Task statement:
Transcribe the entire listing exactly as it appears.

Data for review:
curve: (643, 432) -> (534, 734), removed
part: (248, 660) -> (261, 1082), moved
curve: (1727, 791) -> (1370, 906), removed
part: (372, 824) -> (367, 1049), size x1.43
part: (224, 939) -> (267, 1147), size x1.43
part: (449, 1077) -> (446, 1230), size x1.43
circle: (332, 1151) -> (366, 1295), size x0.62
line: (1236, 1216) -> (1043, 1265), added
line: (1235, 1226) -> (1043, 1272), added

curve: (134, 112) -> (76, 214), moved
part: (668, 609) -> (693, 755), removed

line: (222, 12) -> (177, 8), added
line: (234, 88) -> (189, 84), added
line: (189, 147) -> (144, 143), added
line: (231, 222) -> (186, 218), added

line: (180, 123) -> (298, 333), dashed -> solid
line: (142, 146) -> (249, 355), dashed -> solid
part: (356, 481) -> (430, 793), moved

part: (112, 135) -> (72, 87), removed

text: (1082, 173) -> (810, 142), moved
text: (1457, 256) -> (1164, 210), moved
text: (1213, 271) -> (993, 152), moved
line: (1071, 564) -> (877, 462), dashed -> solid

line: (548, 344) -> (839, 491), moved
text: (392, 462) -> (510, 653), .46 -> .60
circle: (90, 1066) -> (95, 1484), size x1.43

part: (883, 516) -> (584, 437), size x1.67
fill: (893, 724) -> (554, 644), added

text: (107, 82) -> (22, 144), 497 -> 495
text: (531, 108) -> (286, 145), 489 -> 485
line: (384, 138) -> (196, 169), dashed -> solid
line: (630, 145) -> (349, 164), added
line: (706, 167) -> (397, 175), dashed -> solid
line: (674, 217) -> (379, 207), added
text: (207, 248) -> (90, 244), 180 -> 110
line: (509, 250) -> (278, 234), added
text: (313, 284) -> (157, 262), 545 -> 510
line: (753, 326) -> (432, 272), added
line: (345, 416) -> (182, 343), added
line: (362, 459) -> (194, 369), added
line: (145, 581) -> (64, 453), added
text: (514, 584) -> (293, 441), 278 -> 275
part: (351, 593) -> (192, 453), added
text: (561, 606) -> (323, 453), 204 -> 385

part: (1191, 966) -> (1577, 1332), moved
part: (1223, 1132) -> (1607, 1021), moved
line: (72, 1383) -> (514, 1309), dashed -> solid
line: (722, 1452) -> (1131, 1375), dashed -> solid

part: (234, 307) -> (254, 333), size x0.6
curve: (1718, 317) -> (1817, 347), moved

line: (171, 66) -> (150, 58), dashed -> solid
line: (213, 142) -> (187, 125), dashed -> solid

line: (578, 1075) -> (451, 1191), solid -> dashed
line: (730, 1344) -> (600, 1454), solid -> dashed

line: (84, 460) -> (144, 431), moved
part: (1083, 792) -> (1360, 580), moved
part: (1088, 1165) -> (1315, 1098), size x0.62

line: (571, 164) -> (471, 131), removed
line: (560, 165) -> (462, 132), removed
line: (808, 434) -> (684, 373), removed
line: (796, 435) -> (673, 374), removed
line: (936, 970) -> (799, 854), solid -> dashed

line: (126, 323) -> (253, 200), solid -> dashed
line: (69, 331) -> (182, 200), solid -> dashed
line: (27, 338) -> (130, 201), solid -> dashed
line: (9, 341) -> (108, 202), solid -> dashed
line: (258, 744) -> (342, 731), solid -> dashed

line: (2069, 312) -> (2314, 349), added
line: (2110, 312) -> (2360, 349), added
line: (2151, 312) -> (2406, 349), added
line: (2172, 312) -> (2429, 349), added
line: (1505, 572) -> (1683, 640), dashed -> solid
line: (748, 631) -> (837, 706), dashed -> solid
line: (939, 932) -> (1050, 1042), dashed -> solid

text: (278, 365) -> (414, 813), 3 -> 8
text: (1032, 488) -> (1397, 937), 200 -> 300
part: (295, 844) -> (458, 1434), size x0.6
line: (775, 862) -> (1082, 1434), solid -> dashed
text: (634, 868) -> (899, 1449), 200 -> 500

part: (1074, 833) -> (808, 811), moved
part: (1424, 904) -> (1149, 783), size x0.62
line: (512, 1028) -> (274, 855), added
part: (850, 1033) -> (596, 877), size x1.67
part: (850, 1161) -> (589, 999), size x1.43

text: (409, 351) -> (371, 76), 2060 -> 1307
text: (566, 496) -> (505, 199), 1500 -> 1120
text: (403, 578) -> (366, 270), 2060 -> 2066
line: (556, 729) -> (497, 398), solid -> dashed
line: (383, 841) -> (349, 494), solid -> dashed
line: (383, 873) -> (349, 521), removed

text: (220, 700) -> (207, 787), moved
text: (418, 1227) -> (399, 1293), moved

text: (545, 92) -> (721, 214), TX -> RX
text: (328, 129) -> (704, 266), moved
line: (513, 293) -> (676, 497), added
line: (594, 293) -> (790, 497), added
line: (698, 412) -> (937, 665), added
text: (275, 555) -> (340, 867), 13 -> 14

Answer for the task:
curve: (643, 432) -> (534, 734), removed
part: (248, 660) -> (261, 1082), moved
curve: (1727, 791) -> (1370, 906), removed
part: (372, 824) -> (367, 1049), size x1.43
part: (224, 939) -> (267, 1147), size x1.43
part: (449, 1077) -> (446, 1230), size x1.43
circle: (332, 1151) -> (366, 1295), size x0.62
line: (1236, 1216) -> (1043, 1265), added
line: (1235, 1226) -> (1043, 1272), added

curve: (134, 112) -> (76, 214), moved
part: (668, 609) -> (693, 755), removed

line: (222, 12) -> (177, 8), added
line: (234, 88) -> (189, 84), added
line: (189, 147) -> (144, 143), added
line: (231, 222) -> (186, 218), added

line: (180, 123) -> (298, 333), dashed -> solid
line: (142, 146) -> (249, 355), dashed -> solid
part: (356, 481) -> (430, 793), moved

part: (112, 135) -> (72, 87), removed

text: (1082, 173) -> (810, 142), moved
text: (1457, 256) -> (1164, 210), moved
text: (1213, 271) -> (993, 152), moved
line: (1071, 564) -> (877, 462), dashed -> solid

line: (548, 344) -> (839, 491), moved
text: (392, 462) -> (510, 653), .46 -> .60
circle: (90, 1066) -> (95, 1484), size x1.43

part: (883, 516) -> (584, 437), size x1.67
fill: (893, 724) -> (554, 644), added

text: (107, 82) -> (22, 144), 497 -> 495
text: (531, 108) -> (286, 145), 489 -> 485
line: (384, 138) -> (196, 169), dashed -> solid
line: (630, 145) -> (349, 164), added
line: (706, 167) -> (397, 175), dashed -> solid
line: (674, 217) -> (379, 207), added
text: (207, 248) -> (90, 244), 180 -> 110
line: (509, 250) -> (278, 234), added
text: (313, 284) -> (157, 262), 545 -> 510
line: (753, 326) -> (432, 272), added
line: (345, 416) -> (182, 343), added
line: (362, 459) -> (194, 369), added
line: (145, 581) -> (64, 453), added
text: (514, 584) -> (293, 441), 278 -> 275
part: (351, 593) -> (192, 453), added
text: (561, 606) -> (323, 453), 204 -> 385

part: (1191, 966) -> (1577, 1332), moved
part: (1223, 1132) -> (1607, 1021), moved
line: (72, 1383) -> (514, 1309), dashed -> solid
line: (722, 1452) -> (1131, 1375), dashed -> solid

part: (234, 307) -> (254, 333), size x0.6
curve: (1718, 317) -> (1817, 347), moved

line: (171, 66) -> (150, 58), dashed -> solid
line: (213, 142) -> (187, 125), dashed -> solid

line: (578, 1075) -> (451, 1191), solid -> dashed
line: (730, 1344) -> (600, 1454), solid -> dashed

line: (84, 460) -> (144, 431), moved
part: (1083, 792) -> (1360, 580), moved
part: (1088, 1165) -> (1315, 1098), size x0.62

line: (571, 164) -> (471, 131), removed
line: (560, 165) -> (462, 132), removed
line: (808, 434) -> (684, 373), removed
line: (796, 435) -> (673, 374), removed
line: (936, 970) -> (799, 854), solid -> dashed

line: (126, 323) -> (253, 200), solid -> dashed
line: (69, 331) -> (182, 200), solid -> dashed
line: (27, 338) -> (130, 201), solid -> dashed
line: (9, 341) -> (108, 202), solid -> dashed
line: (258, 744) -> (342, 731), solid -> dashed

line: (2069, 312) -> (2314, 349), added
line: (2110, 312) -> (2360, 349), added
line: (2151, 312) -> (2406, 349), added
line: (2172, 312) -> (2429, 349), added
line: (1505, 572) -> (1683, 640), dashed -> solid
line: (748, 631) -> (837, 706), dashed -> solid
line: (939, 932) -> (1050, 1042), dashed -> solid

text: (278, 365) -> (414, 813), 3 -> 8
text: (1032, 488) -> (1397, 937), 200 -> 300
part: (295, 844) -> (458, 1434), size x0.6
line: (775, 862) -> (1082, 1434), solid -> dashed
text: (634, 868) -> (899, 1449), 200 -> 500

part: (1074, 833) -> (808, 811), moved
part: (1424, 904) -> (1149, 783), size x0.62
line: (512, 1028) -> (274, 855), added
part: (850, 1033) -> (596, 877), size x1.67
part: (850, 1161) -> (589, 999), size x1.43

text: (409, 351) -> (371, 76), 2060 -> 1307
text: (566, 496) -> (505, 199), 1500 -> 1120
text: (403, 578) -> (366, 270), 2060 -> 2066
line: (556, 729) -> (497, 398), solid -> dashed
line: (383, 841) -> (349, 494), solid -> dashed
line: (383, 873) -> (349, 521), removed

text: (220, 700) -> (207, 787), moved
text: (418, 1227) -> (399, 1293), moved

text: (545, 92) -> (721, 214), TX -> RX
text: (328, 129) -> (704, 266), moved
line: (513, 293) -> (676, 497), added
line: (594, 293) -> (790, 497), added
line: (698, 412) -> (937, 665), added
text: (275, 555) -> (340, 867), 13 -> 14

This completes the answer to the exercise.